Commentary on Machine Learning Results#

Using a comprehensive set of variables (experiment variables, survey measures, economic/institutional performance measures, PISA scores), the predictive accuracy for individual wallet responses did not dramatically improve, typically hovering around 0.68 - 0.70 (depending on the model, parameters, and specific run).

This level of accuracy is somewhat expected. Predicting individual acts of honesty with high precision based on available (mostly demographic or country-level) data is inherently challenging. Individual behavior is complex and influenced by many factors not captured in these datasets.
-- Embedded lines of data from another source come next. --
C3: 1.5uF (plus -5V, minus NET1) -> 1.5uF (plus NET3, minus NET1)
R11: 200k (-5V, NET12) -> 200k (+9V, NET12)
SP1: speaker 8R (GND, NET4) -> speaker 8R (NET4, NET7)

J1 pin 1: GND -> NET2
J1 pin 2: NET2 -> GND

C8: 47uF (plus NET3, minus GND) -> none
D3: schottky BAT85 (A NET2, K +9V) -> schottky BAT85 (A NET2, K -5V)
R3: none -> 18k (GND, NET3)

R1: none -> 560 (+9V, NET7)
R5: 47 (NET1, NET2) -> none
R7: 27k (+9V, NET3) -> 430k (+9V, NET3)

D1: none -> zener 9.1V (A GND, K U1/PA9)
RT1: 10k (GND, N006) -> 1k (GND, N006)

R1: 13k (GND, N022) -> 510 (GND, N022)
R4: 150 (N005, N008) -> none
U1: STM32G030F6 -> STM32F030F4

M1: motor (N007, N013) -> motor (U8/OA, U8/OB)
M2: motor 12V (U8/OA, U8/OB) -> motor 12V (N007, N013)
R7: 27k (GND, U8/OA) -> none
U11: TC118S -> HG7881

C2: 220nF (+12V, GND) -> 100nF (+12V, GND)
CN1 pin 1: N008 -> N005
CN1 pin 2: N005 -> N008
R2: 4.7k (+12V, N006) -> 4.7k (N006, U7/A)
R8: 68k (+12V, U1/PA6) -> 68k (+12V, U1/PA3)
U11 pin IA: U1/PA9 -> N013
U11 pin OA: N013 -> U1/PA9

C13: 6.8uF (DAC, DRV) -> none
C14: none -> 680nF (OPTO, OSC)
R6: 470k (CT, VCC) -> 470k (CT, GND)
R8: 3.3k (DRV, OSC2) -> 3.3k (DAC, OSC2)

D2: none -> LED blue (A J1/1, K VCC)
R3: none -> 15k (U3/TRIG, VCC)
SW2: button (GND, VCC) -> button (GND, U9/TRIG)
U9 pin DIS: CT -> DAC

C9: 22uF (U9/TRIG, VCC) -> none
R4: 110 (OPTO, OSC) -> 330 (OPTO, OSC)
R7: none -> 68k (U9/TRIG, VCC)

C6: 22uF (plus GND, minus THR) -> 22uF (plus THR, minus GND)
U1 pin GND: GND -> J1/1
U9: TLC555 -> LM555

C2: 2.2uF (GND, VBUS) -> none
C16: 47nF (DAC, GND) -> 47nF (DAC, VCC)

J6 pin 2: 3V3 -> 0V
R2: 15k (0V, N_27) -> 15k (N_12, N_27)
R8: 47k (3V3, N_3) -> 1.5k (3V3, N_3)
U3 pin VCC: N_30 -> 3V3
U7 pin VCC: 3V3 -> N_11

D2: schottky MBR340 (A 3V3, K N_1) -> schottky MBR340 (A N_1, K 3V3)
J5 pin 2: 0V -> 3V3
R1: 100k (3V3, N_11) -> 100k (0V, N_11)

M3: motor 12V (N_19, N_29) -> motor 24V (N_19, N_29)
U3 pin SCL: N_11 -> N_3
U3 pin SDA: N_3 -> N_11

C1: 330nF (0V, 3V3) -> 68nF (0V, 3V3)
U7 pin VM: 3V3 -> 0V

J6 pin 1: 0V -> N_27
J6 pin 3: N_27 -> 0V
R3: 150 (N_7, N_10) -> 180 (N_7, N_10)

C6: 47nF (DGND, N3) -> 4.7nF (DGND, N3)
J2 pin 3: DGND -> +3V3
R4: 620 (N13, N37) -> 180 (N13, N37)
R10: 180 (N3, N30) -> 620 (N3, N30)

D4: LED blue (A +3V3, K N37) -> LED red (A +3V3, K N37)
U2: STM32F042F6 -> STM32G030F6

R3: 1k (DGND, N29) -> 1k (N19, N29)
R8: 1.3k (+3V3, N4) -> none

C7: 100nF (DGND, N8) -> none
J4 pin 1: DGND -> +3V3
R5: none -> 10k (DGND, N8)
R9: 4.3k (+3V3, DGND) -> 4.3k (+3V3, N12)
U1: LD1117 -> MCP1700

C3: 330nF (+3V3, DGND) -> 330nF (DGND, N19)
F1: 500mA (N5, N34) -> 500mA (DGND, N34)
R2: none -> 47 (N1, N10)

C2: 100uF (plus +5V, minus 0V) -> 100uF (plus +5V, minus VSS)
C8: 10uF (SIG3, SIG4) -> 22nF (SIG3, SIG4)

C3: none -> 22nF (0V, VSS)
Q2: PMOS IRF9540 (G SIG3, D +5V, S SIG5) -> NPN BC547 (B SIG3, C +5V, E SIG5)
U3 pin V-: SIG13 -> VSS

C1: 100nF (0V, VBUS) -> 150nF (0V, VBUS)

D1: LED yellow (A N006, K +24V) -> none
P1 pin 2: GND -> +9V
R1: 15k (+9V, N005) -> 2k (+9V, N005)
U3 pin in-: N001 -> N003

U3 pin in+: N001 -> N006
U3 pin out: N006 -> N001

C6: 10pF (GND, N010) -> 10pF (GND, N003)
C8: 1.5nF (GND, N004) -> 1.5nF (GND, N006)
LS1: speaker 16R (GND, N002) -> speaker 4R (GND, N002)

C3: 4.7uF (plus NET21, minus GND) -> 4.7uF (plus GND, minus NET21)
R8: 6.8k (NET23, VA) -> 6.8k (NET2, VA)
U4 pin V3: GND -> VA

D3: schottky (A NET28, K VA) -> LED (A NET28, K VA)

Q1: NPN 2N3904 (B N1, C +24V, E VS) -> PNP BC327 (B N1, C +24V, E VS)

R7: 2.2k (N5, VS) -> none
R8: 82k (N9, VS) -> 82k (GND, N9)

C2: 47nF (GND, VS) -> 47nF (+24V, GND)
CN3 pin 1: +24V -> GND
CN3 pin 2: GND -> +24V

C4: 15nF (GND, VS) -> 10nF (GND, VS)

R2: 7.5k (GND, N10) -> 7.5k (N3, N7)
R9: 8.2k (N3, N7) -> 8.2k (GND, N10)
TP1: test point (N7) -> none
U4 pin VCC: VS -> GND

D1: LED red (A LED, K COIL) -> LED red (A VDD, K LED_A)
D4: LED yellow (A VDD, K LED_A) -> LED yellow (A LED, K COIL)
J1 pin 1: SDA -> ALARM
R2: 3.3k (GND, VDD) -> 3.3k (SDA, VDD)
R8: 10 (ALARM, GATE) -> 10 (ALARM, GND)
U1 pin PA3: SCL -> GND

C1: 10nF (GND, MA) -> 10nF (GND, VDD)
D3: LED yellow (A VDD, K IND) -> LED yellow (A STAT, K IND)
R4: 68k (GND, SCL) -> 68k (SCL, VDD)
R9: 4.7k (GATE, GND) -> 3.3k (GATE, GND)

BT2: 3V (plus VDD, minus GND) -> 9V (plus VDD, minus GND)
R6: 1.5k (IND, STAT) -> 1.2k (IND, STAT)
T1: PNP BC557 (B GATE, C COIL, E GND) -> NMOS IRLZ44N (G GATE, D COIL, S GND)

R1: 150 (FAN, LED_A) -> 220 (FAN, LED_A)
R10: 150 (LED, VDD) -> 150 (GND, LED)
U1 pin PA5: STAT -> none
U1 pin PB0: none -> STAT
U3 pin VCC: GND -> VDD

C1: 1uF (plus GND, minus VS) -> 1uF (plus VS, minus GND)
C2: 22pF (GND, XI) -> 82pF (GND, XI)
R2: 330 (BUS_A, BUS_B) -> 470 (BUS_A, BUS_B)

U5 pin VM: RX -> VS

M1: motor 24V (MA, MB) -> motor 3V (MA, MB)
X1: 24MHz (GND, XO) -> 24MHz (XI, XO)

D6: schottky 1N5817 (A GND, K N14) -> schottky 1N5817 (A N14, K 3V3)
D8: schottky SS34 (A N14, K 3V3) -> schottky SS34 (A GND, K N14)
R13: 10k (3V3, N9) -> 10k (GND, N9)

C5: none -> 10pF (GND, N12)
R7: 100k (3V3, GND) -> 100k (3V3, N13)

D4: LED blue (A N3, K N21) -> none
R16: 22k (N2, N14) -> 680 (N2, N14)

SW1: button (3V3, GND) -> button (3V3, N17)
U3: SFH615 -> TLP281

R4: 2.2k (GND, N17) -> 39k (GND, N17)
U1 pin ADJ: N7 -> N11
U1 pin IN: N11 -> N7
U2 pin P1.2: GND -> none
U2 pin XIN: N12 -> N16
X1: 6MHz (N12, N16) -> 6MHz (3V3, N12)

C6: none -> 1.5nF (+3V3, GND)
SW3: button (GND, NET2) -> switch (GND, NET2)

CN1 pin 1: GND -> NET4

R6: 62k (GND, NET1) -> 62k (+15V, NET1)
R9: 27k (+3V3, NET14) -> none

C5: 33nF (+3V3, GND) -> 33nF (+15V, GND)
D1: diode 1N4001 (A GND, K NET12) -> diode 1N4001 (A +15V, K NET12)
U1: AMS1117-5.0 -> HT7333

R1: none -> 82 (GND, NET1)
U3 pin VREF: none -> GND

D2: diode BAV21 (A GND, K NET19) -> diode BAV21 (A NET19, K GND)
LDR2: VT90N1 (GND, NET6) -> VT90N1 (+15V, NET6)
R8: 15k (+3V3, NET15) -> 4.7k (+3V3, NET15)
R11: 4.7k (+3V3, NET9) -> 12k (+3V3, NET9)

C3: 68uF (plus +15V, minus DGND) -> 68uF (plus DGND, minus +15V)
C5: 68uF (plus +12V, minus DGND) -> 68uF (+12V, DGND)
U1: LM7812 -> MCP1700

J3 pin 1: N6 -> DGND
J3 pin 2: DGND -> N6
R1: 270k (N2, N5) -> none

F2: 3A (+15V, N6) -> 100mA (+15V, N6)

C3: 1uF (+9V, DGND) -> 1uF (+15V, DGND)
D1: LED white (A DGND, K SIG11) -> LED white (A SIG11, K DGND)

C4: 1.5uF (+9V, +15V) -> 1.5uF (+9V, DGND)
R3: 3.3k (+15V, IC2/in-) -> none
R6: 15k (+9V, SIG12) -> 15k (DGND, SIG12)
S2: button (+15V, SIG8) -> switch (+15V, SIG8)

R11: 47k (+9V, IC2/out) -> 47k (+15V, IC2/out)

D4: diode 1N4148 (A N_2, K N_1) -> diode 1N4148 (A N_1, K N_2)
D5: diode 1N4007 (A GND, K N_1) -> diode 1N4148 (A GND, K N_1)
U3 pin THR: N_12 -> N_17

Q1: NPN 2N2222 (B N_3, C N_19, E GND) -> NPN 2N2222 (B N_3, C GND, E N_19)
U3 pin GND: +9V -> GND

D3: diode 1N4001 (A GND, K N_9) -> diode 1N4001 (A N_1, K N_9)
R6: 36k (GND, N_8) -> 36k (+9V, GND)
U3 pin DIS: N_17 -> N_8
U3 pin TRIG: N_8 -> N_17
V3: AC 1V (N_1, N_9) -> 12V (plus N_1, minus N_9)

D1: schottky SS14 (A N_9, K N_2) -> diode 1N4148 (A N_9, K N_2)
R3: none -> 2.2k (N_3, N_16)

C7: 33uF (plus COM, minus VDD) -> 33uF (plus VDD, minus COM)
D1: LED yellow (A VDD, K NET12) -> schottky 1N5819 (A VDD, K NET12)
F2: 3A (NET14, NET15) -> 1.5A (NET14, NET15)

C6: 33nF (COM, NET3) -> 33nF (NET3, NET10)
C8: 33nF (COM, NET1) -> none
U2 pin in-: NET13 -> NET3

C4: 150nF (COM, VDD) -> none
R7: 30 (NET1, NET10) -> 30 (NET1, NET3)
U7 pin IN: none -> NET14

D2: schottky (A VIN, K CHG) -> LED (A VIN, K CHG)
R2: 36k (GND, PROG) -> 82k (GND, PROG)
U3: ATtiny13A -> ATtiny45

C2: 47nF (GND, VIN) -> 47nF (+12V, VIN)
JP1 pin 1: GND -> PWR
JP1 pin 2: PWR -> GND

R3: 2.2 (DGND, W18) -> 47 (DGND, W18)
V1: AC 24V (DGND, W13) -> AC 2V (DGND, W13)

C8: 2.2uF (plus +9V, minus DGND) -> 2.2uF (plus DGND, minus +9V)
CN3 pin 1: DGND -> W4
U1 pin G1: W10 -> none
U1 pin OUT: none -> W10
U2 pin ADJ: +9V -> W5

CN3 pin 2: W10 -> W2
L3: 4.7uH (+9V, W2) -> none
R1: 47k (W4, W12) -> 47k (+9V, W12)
At the country level, wallet return rates (and PISA scores) show predictive power for various economic and institutional indicators (as explored by Tannenbaum and extended here with PISA in regressions). However, at the individual level, predicting whether a specific person will return a wallet based on the available features (even including PISA scores as a country-level proxy) remains difficult. This highlights the difference between aggregate societal trends and individual behavior prediction.